『キングオブコント2024』で心を打ち抜かれたダンビラムーチョ『冨安四発太鼓保存会』の中毒性

ダンビラムーチョ冨安四発太鼓保存会コラム画像

文=かんそう 編集=鈴木 梢


10月12日(土)に放送された『キングオブコント2024』決勝戦。優勝したラブレターズのみならず、決勝に駒を進めた芸人たちのネタが今もなお注目され続けている。本記事ではブロガーのかんそうが、特に印象に残ったダンビラムーチョのネタ『冨安四発太鼓保存会』を中心に、決勝を振り返る。

全組満足度の高かった『キングオブコント2024』

『キングオブコント2024』で、ラブレターズが優勝した。2011年に初めて決勝進出を果たしてから13年後、ついにチャンピオンの座に輝いた。コントはもちろん『勇者ああああ』(テレビ東京)ファンとしてかなりうれしかった。思えばあの番組に出ていたほとんどの芸人が、今お笑い界の第一線で活躍しているのは本当にすごい。

引きこもりだった息子が、実は外に出てどんぐりを収集していることを知り、感動する両親を描いた1本目「光」。そしてジュビロ磐田サポーターと海釣りナンパ師が浜辺で交錯する2本目『YOUは何しに海岸へ?』。どちらもラブレターズの真髄ともいえる見事なコントだった。

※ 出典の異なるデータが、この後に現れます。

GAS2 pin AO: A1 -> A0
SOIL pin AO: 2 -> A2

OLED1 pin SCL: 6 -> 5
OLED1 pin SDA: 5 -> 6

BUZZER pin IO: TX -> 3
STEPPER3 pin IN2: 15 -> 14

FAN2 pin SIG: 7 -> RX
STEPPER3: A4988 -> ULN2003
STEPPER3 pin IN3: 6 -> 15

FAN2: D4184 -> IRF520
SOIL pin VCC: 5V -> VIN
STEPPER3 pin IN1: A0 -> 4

ラブレターズだけではない。圧倒的な完成度で大会のレベルを底上げした、ロングコートダディ。見事なフリオチで会場を沸かせた、ファイヤーサンダー。まわりを焦がすほどの熱量で暴れ回った、や団。異次元の演技力で見る者の予想を裏切り続けた、シティホテル3号室。変わらない破壊と狂気を見せつけた、ニッポンの社長。ほとばしるエネルギーを全力でぶつけた、cacao。老若男女を置いていかない世界観の、コットン。最後までチンパンジーを貫いた、隣人。全組おもしろい、満足しかない大会だった。

ダンビラムーチョ『冨安四発太鼓保存会』の中毒性

中でも私が特に心を打ち抜かれたコントが、ダンビラムーチョが披露した「冨安四発太鼓保存会」だ。『キングオブコント』を観終わり、眠る直前に布団の中で私が思い出していたのは、冨安四発太鼓だった。そしてその日を境に、私の中に冨安四発太鼓が棲みついてしまった。どんな音楽を聴いていても、どこに四発太鼓を入れるか、そればかり考えている。もはや冨安四発太鼓中毒と言っても過言ではない。そうなってしまった理由を考えてみたい。

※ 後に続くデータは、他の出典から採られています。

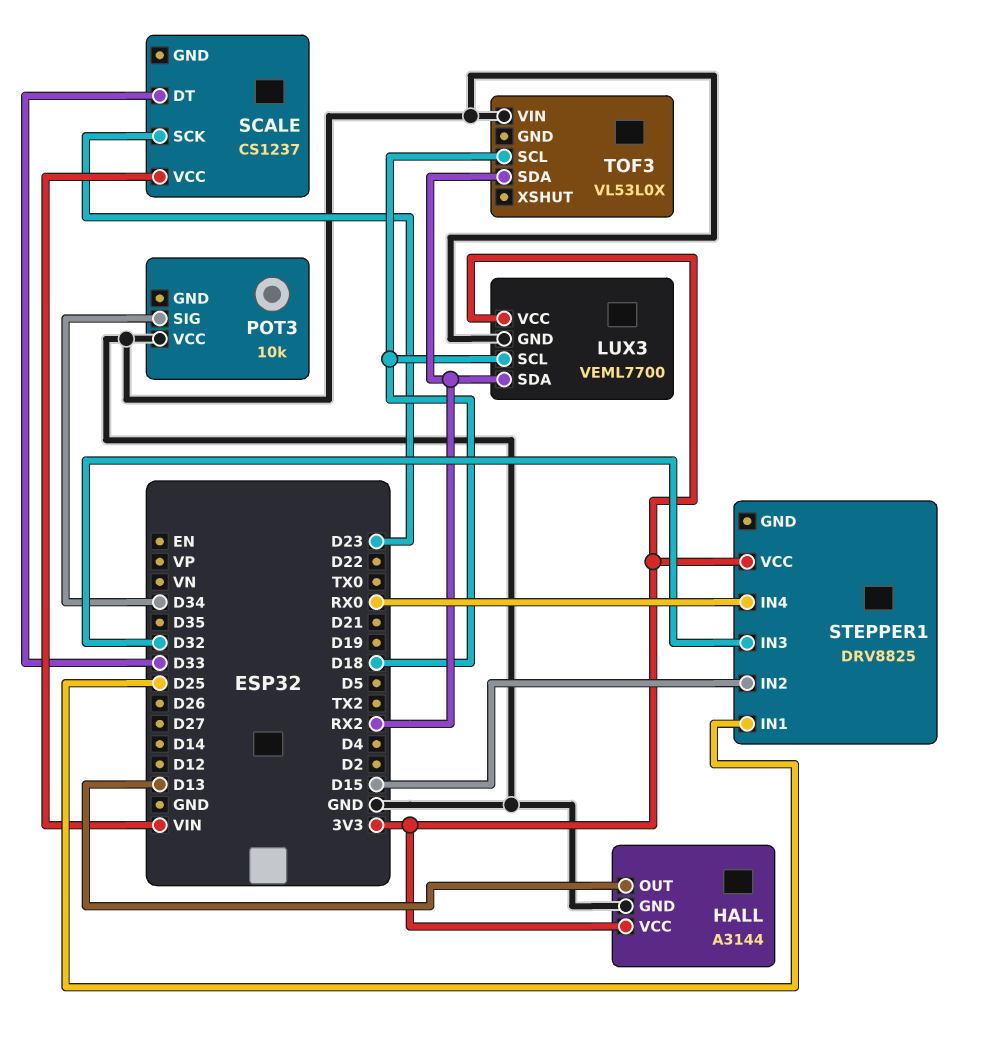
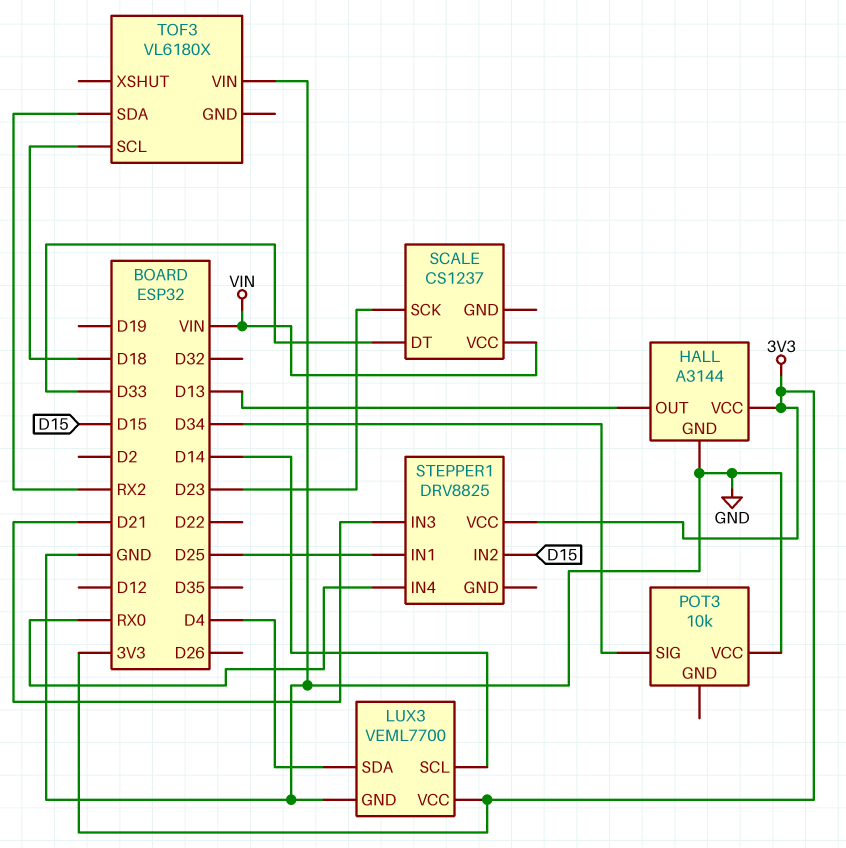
LUX3 pin SCL: D18 -> D14
LUX3 pin SDA: RX2 -> D4
STEPPER1 pin IN3: D32 -> D21
TOF3: VL53L0X -> VL6180X

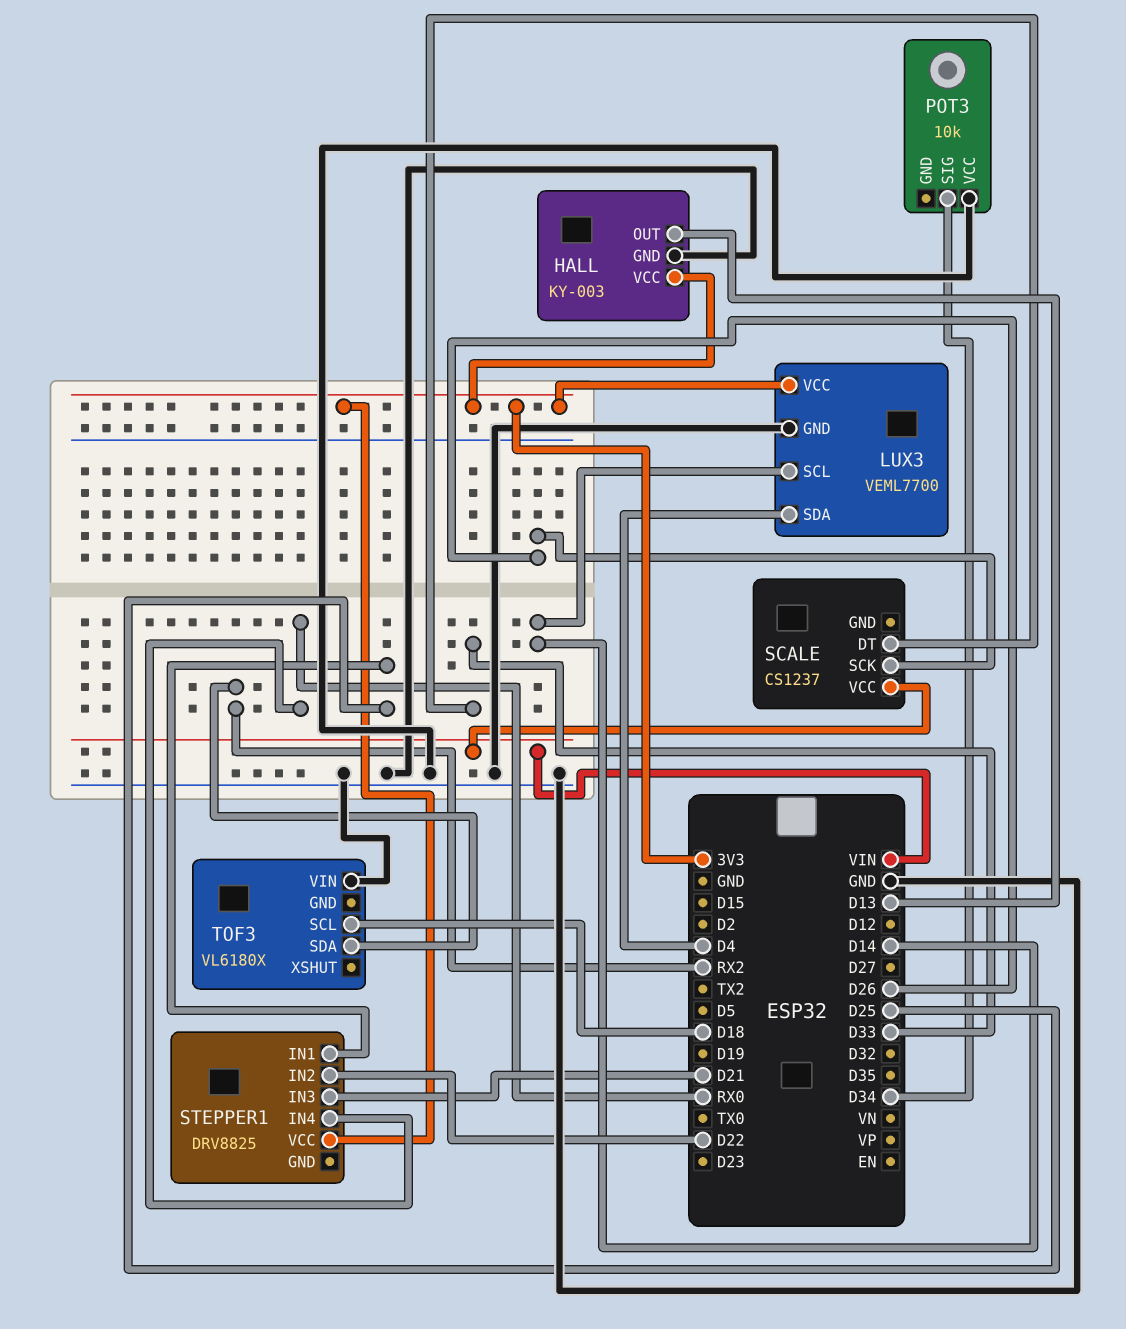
HALL: A3144 -> KY-003
SCALE pin SCK: D23 -> D26
STEPPER1 pin IN2: D15 -> D22

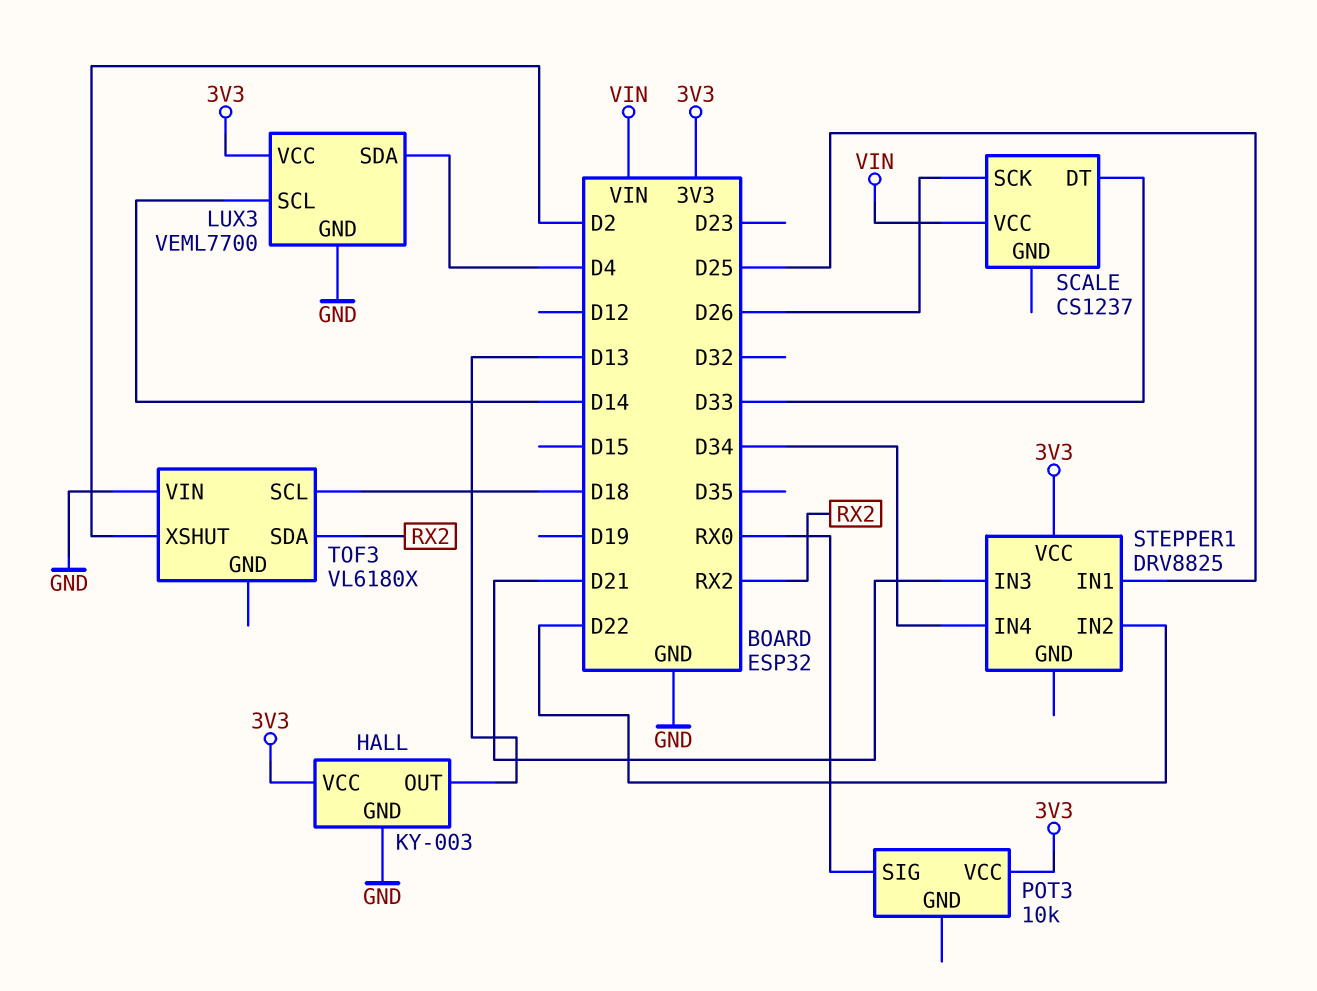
POT3 pin SIG: D34 -> RX0
POT3 pin VCC: GND -> 3V3
STEPPER1 pin IN4: RX0 -> D34
TOF3 pin XSHUT: none -> D2

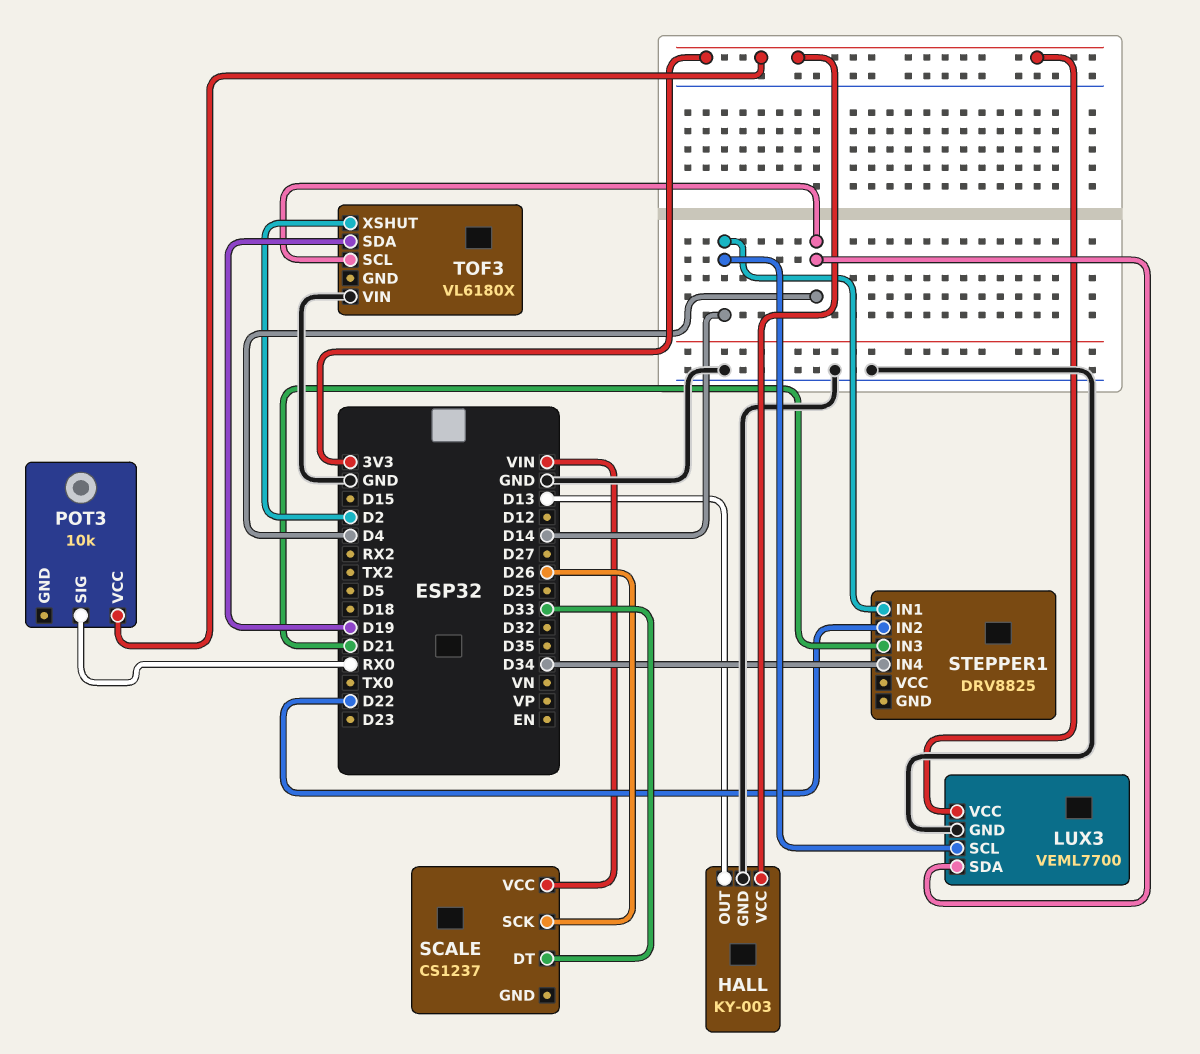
STEPPER1 pin IN1: D25 -> D14
STEPPER1 pin VCC: 3V3 -> none
TOF3 pin SCL: D18 -> D4
TOF3 pin SDA: RX2 -> D19

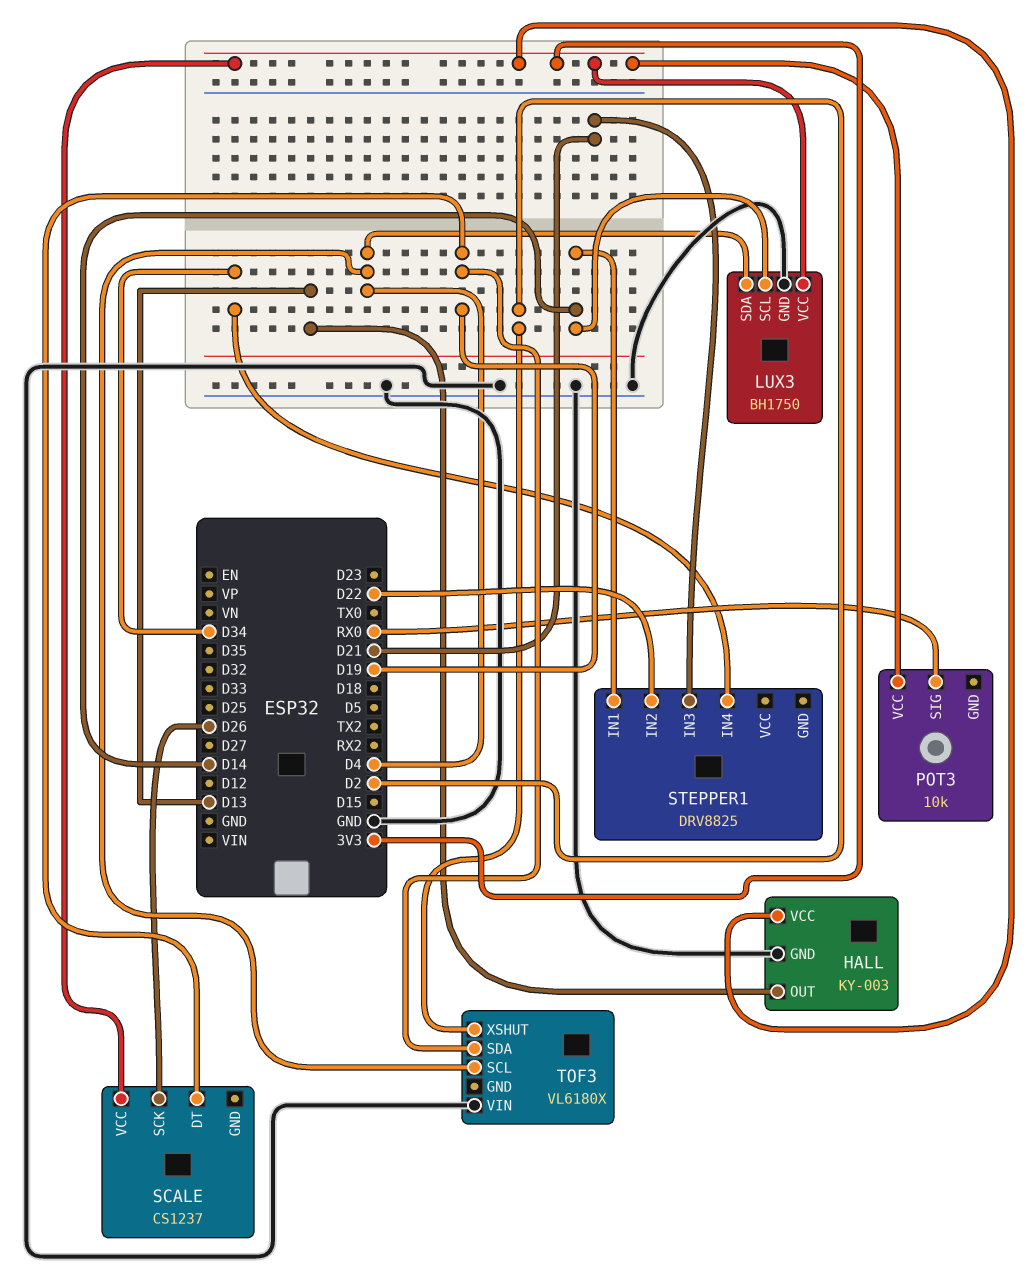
LUX3: VEML7700 -> BH1750
SCALE pin DT: D33 -> D19
SCALE pin VCC: VIN -> 3V3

冨安四発太鼓とは、曲中で血湧き肉躍る「ここだ!」という箇所で四発だけ和太鼓を叩くという架空の伝統芸能。このコントでは、久しぶりに地元の祭りに遊びに来た男と、冨安四発太鼓を披露する冨安四発太鼓保存会会長のやりとりを描いている。

まず秀逸だったのが、大原優一と原田フニャオが演じる人間のリアリティだ。冒頭で、原田フニャオが「やっぱりお祭りっていうのは楽しいなぁ〜」とのんきな顔でリンゴ飴を舐めながら登場するのだが、この時点でガッチリと心をつかまれてしまった。その姿は、どこからどう見ても「久々に地元の祭りに来た成人男性」でしかなく、なんの違和感も抱かせない。スッとコントの世界に自然と入り込むことができる。

そしてアナウンスとともに大原優一が登場するのだが、私は一瞬混乱した。「え? 誰? あ、大原優一か……」と。ダンビラムーチョはふたり組で、原田フニャオがすでに出ていて、もうひとり出てくるとすれば、それは間違いなく大原優一なのだが、出てきたその男を大原優一だと気づくまで脳みそにラグが起きていた。それほどまで大原はコントの役になりきっていた。

そして次の瞬間に目につく、男の「イヤな雰囲気」。今「イヤなオッサン」を演じたら、大原優一の右に出るものはいないのではないだろうか。声の高さ、高圧的な態度、左腕に装着された腕時計、すべての人間が納得する「冨安四発太鼓保存会会長・武内重夫」がそこに立っていた。

そんな男が、最後のひとりになっても保存し続けている冨安四発太鼓とはいったいなんなのか……そのバックボーンを考えれば考えるほど、そこに紡いできた先人たちのドラマを想像して胸が熱くなる。開始たった1分で、知らん伝統芸能のことが気になって仕方がない。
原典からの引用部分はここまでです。